Cada parte deve fazer sucessivas contribuições nacionalmente determinadas (CND) para o acordo, mas no acordo não há um número a ser atingido ou já inicialmente prometido

Diferenciação entre ricos e pobres

As nações desenvolvidas devem continuar liderando por meio da adoção de metas de redução de emissões absolutas a serem aplicadas a toda a economia. Os países em desenvolvimento devem continuar a aumentar seus esforços para reduzir as emissões, e são encorajados a moverem-se ao longo do tempo em direção a metas de redução sobre toda a economia. As nações em desenvolvimento devem ser apoiadas, reconhecendo que este apoio permitirá que estas ajam com maior ambição.

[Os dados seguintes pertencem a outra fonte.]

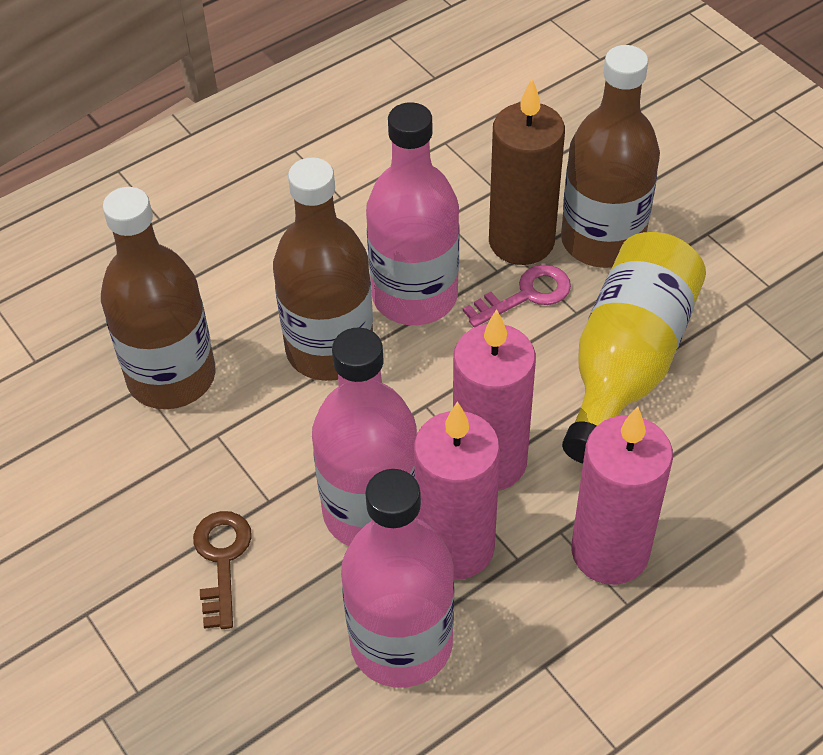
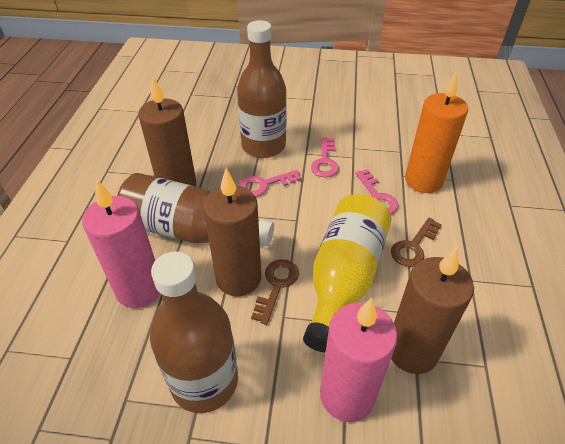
brown candle: 1 -> 3
brown key: 1 -> 2
orange candle: 0 -> 1
pink bottle: 3 -> 0
pink candle: 3 -> 2
pink key: 1 -> 3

Revisões a cada cinco anos

Os países devem comunicar suas metas nacionais de redução a cada período de 5 anos. Na próxima COP deve ser criado um calendário comum. Então, nas próximas COPs, deve ocorrer um inventário da implantação deste acordo para avaliar o progresso coletivo em direção aos propósitos do acordo e de seus objetivos de longo prazo. O primeiro "global stocktake", ou revisão, deverá ser feito em 2023 e a cada cinco anos a seguir desta data.

Transparência

A questão da transparência era essencial para o acordo, e ele prevê a criação de um Quadro de Transparência para a Ação e o Apoio. Isso quer dizer, transparência tanto para o dinheiro investido, quanto nas ações feitas a partir do financiamento. Além disso, cada país será responsável por suas metas, mas deve promover a integridade ambiental, transparência, acurácia, completude, comparabilidade e consistência, e assegurar que não sejam feitas duplas contagens.

Financiamento

Os países desenvolvidos devem fornecer recursos financeiros que ajudem as nações em desenvolvimento com a redução das emissões e adaptação; países emergentes são encorajadas a fornecer ou continuar a fornecer voluntariamente recursos para estas ações. As nações desenvolvidas devem continuar a liderar a mobilização de recursos financeiros, em US$100 bilhões por ano, com revisão em 2025

Já está em vigor?

O Acordo de Paris deve entrar em vigor no trigésimo dia depois que pelo menos 55 países que representem 55% das emissões globais tenham ratificado.